Is fake news now becoming its own industry? How many invitations to fake news conferences, webinars, and whitepapers are you getting? Lots of things to talk about, of course, but why not monetize the discussion along the way!

While we rightly focus on trust as a new currency of the digital news age, I don’t know how much will be gained by the infinite parsing of “fake news.” Do we really need an evolving taxonomy to tell the Macedonian hackers from the more conventional wingnuts?

The best medicine here: Flood the zone with trustworthy, fact-based analytic reporting, and recognize we’re treating a chronic disease by-the-second, unfettered digital transmission has aggravated the condition, but it’s been with us for centuries, and it will never go away.

How would you like to be in the printing press business? Can it be? Print ad declines continue at the same rate, even after the past couple of years of woe. Moody’s recently surveyed the field and offered this stark, antiseptic observation: “Moody’s expects that newspaper print ad revenue will decline by low-to-mid teen percentages through the first half of 2018, falling more steeply for national newspapers than for community newspapers.”

That’s bad enough, but the rearview mirror look is astounding, though not surprising to all those who have lived through it.

In 2004, newspapers took in about one quarter of all advertising dollars in the U.S. Now that number is less than 10 percent. Remember the notion of print dollars becoming digital dimes? This quarter-to-dime comparison tells us even more. As digital advertising becomes the leader in the U.S. for the first time this year, beating out TV, print media’s inability to get more than a few crumbs of it spell the story of decline.

Who’d have thought that student subscriptions would be hot business? At last report, The New York Times has announced that its “Sponsor a Subscription” program has provided 1.3 million digital subscriptions, largely to high school students.

What’s the goal here? It’s not to get the Times closer to CEO Mark Thompsons’ aspirational 10 million subscription goal; the Times won’t be counting those subscriptions in its circulation tally, the company tells me.

Clearly, there’s a long-term benefit, acculturating students with the Times early on to hook them as readers into their twenties. The program offers schools two choices for access: to be used either only on school premises or both within and outside school. About 60 percent of the schools have chosen on-and-off-school-property access.

The Times has taken in about $2 million in reader contributions, with one anonymous donor putting in $1 million and more than 15,000 individuals responding to Times ads. The Times says it matches those contributions, resulting in more than 1.3 million students gaining access.

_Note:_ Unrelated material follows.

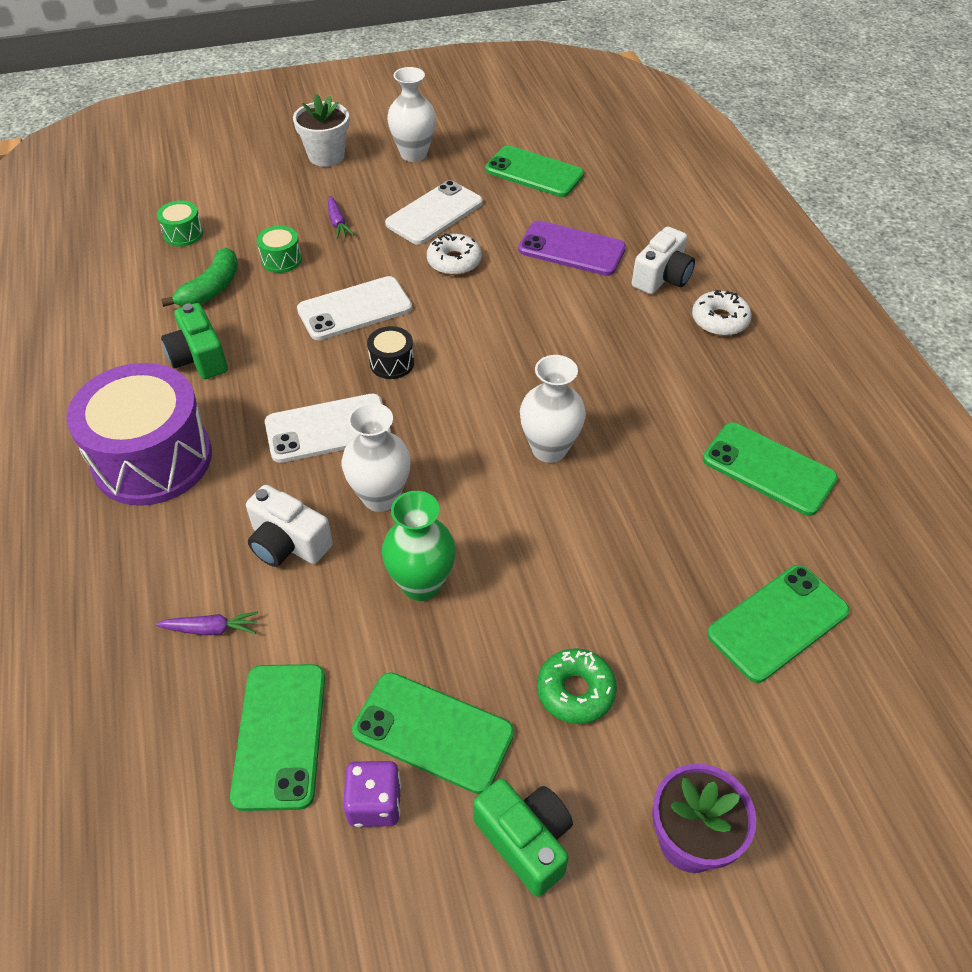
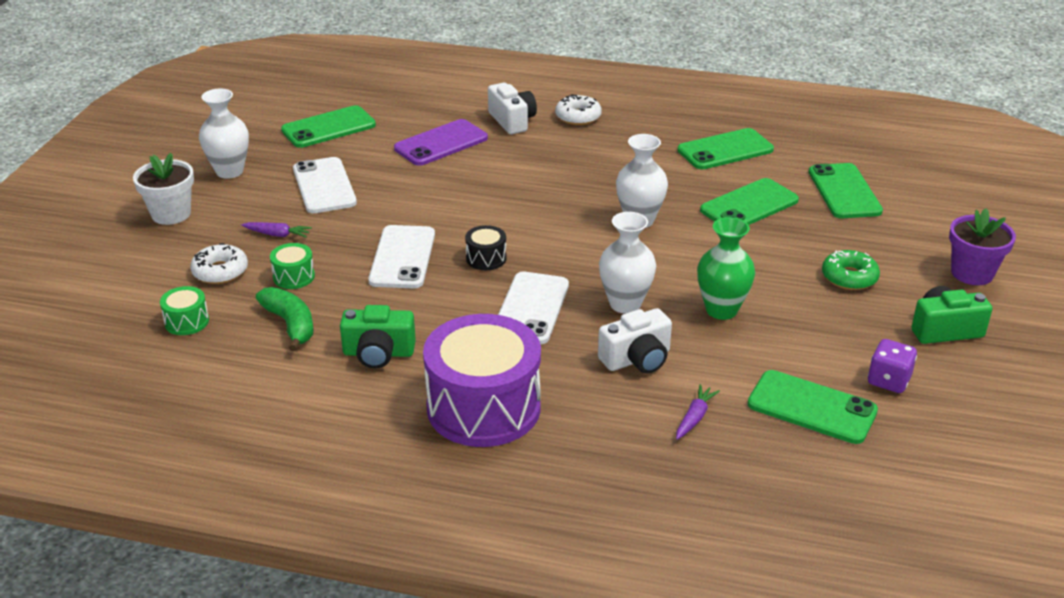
camera: 60 degrees left, 15 degrees down
(433, 732) = (847, 341): green phone -> green phone (749, 205)
(454, 261) = (396, 196): white donut -> white donut (220, 271)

A student subscription averages $3 a year, which is an interesting number. The Times doesn’t disclose how it got to that number, but it may tell something about the digital, paper-less future. Is $3 close to a fulfillment cost, the cost of actual digital manufacture and distribution? With the print world rapidly disappearing, the low actual cost of digital news delivery revolutionizes the business model of the 2020s — that is, if publishers can produce sufficient valued content at scale.

POSTED     March 31, 2017, 2:42 p.m.